Ein Zauber geht von diesem Ort aus: Eingezwängt zwischen einer Bahnlinie und dem Innenstadtring des Kfz-Verkehrs, hüllt er den Besucher ein in eine zeitlose Stille, entrückt von Lärm und Hektik. Der "Heilige Sand" in Worms ist der älteste am Ort erhaltene Judenfriedhof Europas und eine der ehrwürdigsten Stätten des Kontinents. Der älteste Grabstein stammt von 1058/59; insgesamt stehen rund 2.500 aus dem 11. bis 20. Jahrhundert auf dem Friedhof, der trotz zahlreicher Pogrome nie zerstört wurde, derzeit aber leider für Individualbesucher geschlossen ist.

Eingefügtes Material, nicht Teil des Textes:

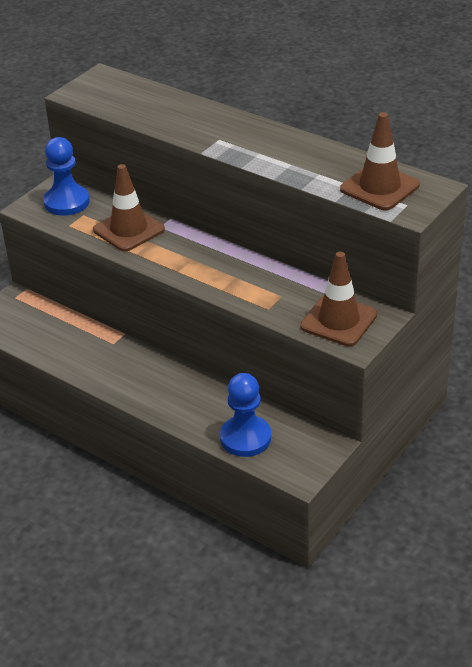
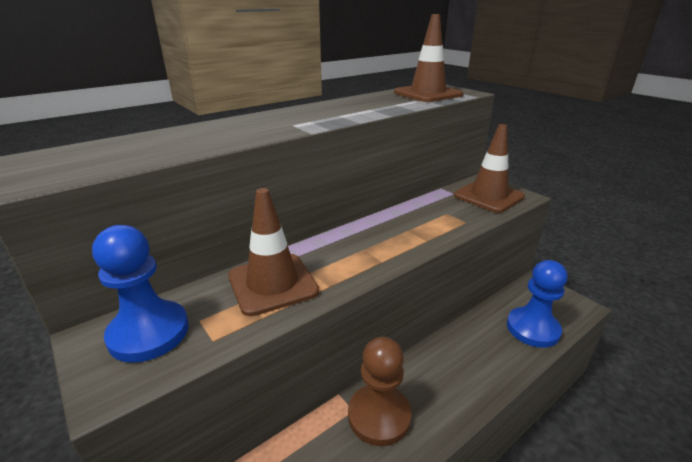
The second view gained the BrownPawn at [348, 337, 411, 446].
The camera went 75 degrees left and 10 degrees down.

Worms ist keine Großstadt, kann aber auf große Historie zurückblicken. Als "Nibelungen-Stadt" Schauplatz des gleichnamigen Mittelalter-Dramas, wurde hier etwa mit dem "Wormser Konkordat" von 1122 zur Beilegung des Investiturstreits zwischen Kaiser und Papst ebenso Weltgeschichte geschrieben wie 1521 mit Martin Luthers Auftritt vor Kaiser und Reich. Als "Klein-Jerusalem", wie die Stadt am Rhein einst auch genannt wurde, ist sie weniger bekannt, obwohl ihre in der Shoah ausgelöschte jüdische Gemeinde einst bedeutendes Zentrum jüdischen Lebens war und eine rund 1.000-jährige, ungewöhnlich kontinuierliche Geschichte aufwies.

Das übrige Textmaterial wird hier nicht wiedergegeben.